Images: What we see isn't reality
Published Nov 14, 2002 10:37
What you see is not what you get.

Open a magazine, watch television or veg out to a movie, but when you look at the women, know that most likely their breasts have been digitally enhanced, their waistlines has been trimmed with Photoshop and their blemishes have been airbrushed away.

Like Barbie, the way the actresses and models appear is a figment of a graphic designer's imagination - they are seldom untouched photographs, according to former actress Camille Cooper, who spoke at Elizabethtown College Wednesday morning.

The problem, Cooper said, is that women judge themselves and their bodies against those unreal images and find themselves wanting. Unable to measure up, some women are consumed with self-hatred, starve themselves and even die.

We live in a media culture, said Cooper, who acted in Guiding Light and Knot's Landing.
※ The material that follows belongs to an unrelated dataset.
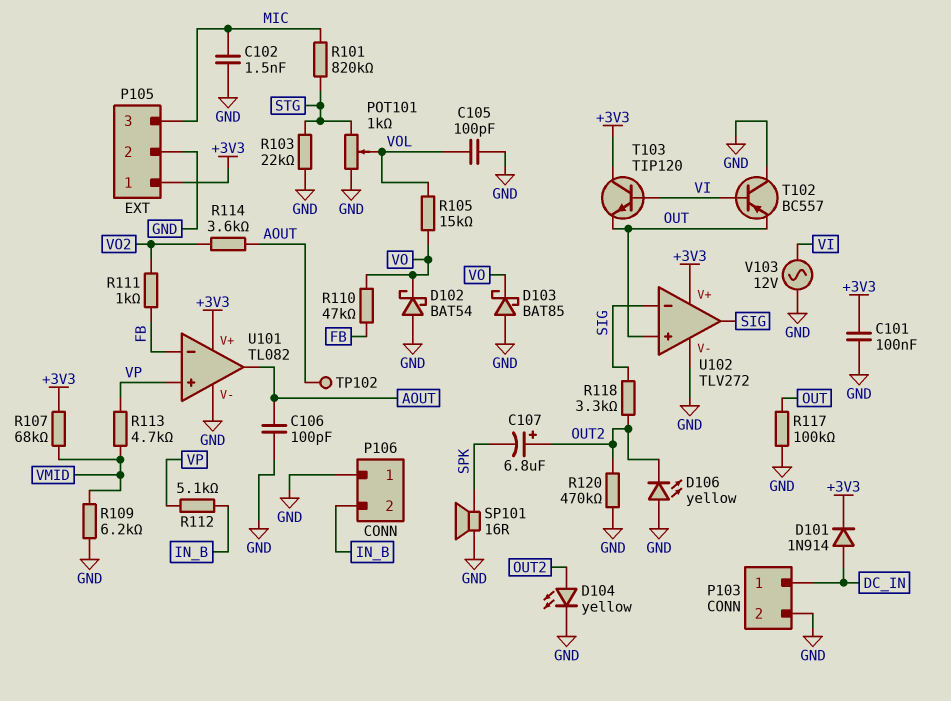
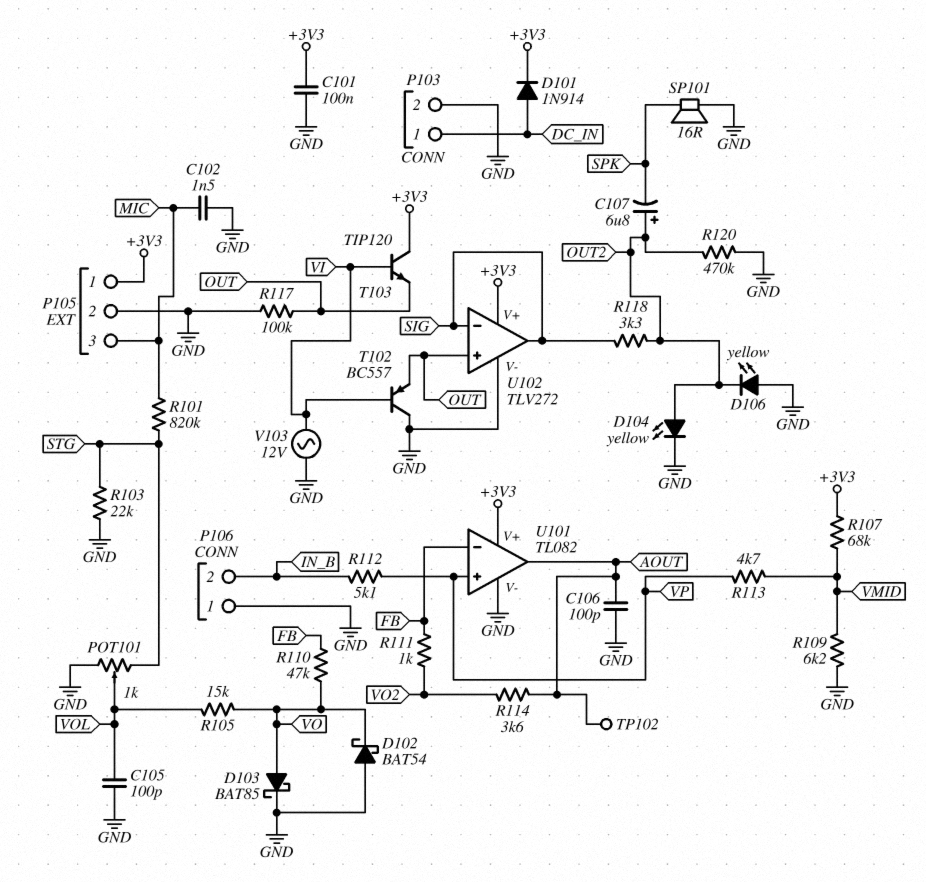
D103: schottky BAT85 (A GND, K VO) -> schottky BAT85 (A VO, K GND)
It influences the way we think, the way we feel. It influences the way we view our bodies and each other. The media created a standard of beauty we have to achieve if we want to be loved, if we want to be successful, if we want to be happy.

Using slides of magazine covers and advertisements, Cooper showed repeated examples of how the standard of beauty was created by computers, not real life.

· The photo of Demi Moore on the cover of Rolling Stone magazine didn't look like she was the mother of three, so Cooper called the magazine 17 times, she said, until they explained how the photo had been altered.

Designers removed wrinkles from Moore's forehead, circles under her eyes and smile lines around her eyes and mouth. Wrinkles on her neck were smoothed and an inch was shaved from each hip.

· Cooper showed how filmmakers used a checkered shadow effect to cover cellulite on Sharon Stone's leg in the movie Basic Instinct.

· Cher's image on a cover of Ladies' Home Journal was so altered, even Cher claims graphic artists attached somebody else's body below her head.

From the time girls are small, they are bombarded with the message that they should be beautiful. At a Toys R Us Cooper visited, an entire aisle was designated to makeup targeted toward 3- to 9-year-olds.

Adolescent magazines - YM, Cosmogirl, Seventeen - all support the idea that looking and acting sexy is what is expected of girls, Cooper said, as she flashed covers of magazines on the screen.

Girls today are told to be obsessively self-centered. They are told that the most important aspect of who they are is how they look. They are told to scrutinize every pore, every hair follicle, Cooper said.

And there's a product for every beauty obsession - Clarins for cellulite, Wonderbras for sagging breasts and perfume - to make you look and smell sexy. Each product has advertisements featuring a female image foreign to 95 percent of women who aren't actresses or models, she said.

The media endorses the obsessive beauty mindset because it brings in advertising dollars, Cooper said.

It (the media) plays on our insecurities, it manipulates us, it objectifies us, it exploits women, it rapes women in order to make money.

Women have to fight against the message of inadequacy they hear in the media every day, Cooper said. The change has to start on the inside.

She suggested that women write down one thing they like about themselves every morning. They should repeat the qualities every day until they can start believing them and feeling them, she said.

Next, women need to take action to deflate the emphasis on beauty, starting with their own involvement.

We are all creating it, she said. We're buying these products. We work in these professions. We know it's not right, but we still do it.

Not to say that women shouldn't wear makeup, Cooper added in response to a student's question, but women need to find balance in the importance they place on beauty.

Getting involved in a public way to support women is also beneficial, Cooper said. For example, she lobbied Virginia legislators to approve rewriting the state's social studies curriculum to include stories of women, Native Americans and other oppressed groups.

At the end of the day, the only thing that matters is what each of us has contributed to society, Cooper said.